Disable cache[edit | edit source]

As pages will be dynamic caching makes little sense and in fact may result in really strange behaviour. Insert in LocalSettings.php:

 # Disable cache
 $wgEnableParserCache = false;
 $wgCachePages = false;

Operational Control Settings[edit | edit source]

The following settings are required and control the operation of the Pipes module:

 $wgPipeJail = "/usr/local/pipes/jail";
 $wgPipeScriptPath="/scripts";
 $wgRunPipe = "/usr/local/sbin/runpipe";
 $wgPipeMultiProcess = false;


They are used as follows:

$wgPipeJail
The path to the chrooted area that the pipe will be run in. Set to '/' to disable chroot usage
$wgPipeScriptPath
The path to the directory used to place the temporary script files. This directory must exist and be writable by the wiki web server. The path is relative to the jail root when this option is used. Defaults to /scripts, which is automatically created by the supplied jail creation scripts.
$wgRunPipe
Path to the runpipe script used to execute the pipes
$wgPipeMultiProcess
Currently, unless you are developing the Pipes extension, set this to false. This controls the way the pipe is executed - as a single program when false, or as a series of linked processes when true. Setting this to true may improve performance on a multi-core processor but only if the Pipes are defined properly.

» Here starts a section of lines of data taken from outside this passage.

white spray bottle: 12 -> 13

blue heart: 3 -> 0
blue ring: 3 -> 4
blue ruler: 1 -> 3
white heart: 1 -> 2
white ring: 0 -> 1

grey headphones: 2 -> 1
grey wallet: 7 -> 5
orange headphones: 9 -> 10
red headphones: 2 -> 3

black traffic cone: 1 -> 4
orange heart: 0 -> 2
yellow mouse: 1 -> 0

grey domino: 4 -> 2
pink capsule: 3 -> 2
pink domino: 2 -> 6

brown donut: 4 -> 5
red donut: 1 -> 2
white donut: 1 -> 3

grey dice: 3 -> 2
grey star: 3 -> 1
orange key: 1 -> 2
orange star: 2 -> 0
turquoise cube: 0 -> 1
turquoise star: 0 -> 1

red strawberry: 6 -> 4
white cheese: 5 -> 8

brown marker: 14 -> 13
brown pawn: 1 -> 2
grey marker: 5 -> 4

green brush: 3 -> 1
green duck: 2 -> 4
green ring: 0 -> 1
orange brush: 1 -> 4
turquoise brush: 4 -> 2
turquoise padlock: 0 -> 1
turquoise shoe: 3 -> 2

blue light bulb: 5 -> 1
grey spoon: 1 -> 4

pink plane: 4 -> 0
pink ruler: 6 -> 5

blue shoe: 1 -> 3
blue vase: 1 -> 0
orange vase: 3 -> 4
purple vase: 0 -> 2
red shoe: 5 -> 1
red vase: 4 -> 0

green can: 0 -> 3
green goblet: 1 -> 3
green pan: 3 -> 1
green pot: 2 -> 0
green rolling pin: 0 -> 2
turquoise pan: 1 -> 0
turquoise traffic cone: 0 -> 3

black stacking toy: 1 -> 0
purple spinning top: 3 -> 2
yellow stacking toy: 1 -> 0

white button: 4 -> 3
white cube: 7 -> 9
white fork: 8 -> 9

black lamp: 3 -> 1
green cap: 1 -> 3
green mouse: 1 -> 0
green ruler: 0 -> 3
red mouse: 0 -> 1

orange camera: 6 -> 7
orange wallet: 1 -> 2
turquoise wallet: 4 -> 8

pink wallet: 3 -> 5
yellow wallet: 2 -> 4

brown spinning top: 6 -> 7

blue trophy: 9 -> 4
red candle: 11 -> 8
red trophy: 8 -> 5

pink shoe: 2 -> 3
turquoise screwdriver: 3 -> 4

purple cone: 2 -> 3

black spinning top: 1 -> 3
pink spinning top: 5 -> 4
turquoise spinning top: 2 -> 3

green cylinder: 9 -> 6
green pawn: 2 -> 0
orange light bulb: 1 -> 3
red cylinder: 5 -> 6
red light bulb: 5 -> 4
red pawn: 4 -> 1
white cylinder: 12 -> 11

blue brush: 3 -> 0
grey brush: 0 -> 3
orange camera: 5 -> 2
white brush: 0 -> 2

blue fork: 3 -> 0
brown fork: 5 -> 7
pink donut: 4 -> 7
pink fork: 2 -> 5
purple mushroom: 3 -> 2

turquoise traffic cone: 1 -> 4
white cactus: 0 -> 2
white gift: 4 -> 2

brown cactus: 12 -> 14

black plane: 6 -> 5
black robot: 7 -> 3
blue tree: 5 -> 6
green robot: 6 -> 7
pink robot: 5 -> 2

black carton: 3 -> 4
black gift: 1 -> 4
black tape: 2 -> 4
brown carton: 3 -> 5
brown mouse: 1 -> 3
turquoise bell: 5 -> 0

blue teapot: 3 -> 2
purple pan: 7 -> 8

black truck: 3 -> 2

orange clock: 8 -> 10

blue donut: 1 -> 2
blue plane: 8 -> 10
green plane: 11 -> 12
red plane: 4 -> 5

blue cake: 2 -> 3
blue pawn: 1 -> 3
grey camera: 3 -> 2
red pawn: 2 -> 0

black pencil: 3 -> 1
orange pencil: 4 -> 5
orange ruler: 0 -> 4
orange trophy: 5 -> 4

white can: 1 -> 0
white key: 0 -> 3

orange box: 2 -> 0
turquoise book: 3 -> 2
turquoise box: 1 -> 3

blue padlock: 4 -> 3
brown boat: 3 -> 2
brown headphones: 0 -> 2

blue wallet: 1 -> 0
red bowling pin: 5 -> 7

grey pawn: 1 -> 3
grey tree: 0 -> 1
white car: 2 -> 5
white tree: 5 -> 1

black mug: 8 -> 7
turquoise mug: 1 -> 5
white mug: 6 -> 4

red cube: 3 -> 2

Data Sources[edit | edit source]

The data sources are configured via the $wgPipeDataCofnig associative array. Here is an example LocalSettings.php entry:

 $wgPipeDataConfig = array(
   "perl" => "/usr/local/bin/perl",
   "files" => array(
     "errors" => "/data/errors",
     "giants" => "/data/giants",
     "runts" => "/data/runts"
   ),
   "databases" => array(
     "db1" => array(
       "type" => "mysql",
       "user" => "dbuser",
       "password" => "dbuser",
       "server" => "mydbserver.my.dom",
       "database" => "db1db",
       "port" => "3306",
       "tables" => array("table1", "table2", "table3")
     )
   )
 );

Data Source Configuration[edit | edit source]

The following $wgPipeDataConfig keys are processed by the extension:

perl
The path to the perl instance that will be run by the Pipes.php extension to execute the Pipe script. Note that where a chrooted environment is used this will be relative to the chroot directory.
files
An associative array with the keys being the name the pipe definitions will use to refer to the file and the values specifying the path (relative to the chroot directory if chroot is used) of the file.
databases
An associative array with the keys being the name the pipe definitions will use to refer to the database and the values the corresponding configuration data for the database.

Database Configuration[edit | edit source]

The database configuration entries each require the following key/value pairs:

Parameter Description
type Type of database: currently Mysql and Oracle are supported.
user Username to access database with. This user should only have read access to the database tables that the Pipes will access. All other access should be removed.
password Password to access database with.
server FQDN or IP address of server to connect to
port Port on server to access database on
database Name of database on the server to access. If this value is missing the key used to access this entry is used instead. Note that for Oracle this is the SID value.
tables An array listing the tables that the database allows access to, this is used to catch spelling errors and not for security


Note that for the database interface to work the Perl libraries must include the appropriate DBD drivers and, especially in the case of oracle, the necessary operating environment needs to be set up. Note that to pass environment variables to the chrooted execution environment it is necessary to edit runpipe and fix the %ENV variable - use static values only, do not use existing values from the environment unless you know exactly what you are doing.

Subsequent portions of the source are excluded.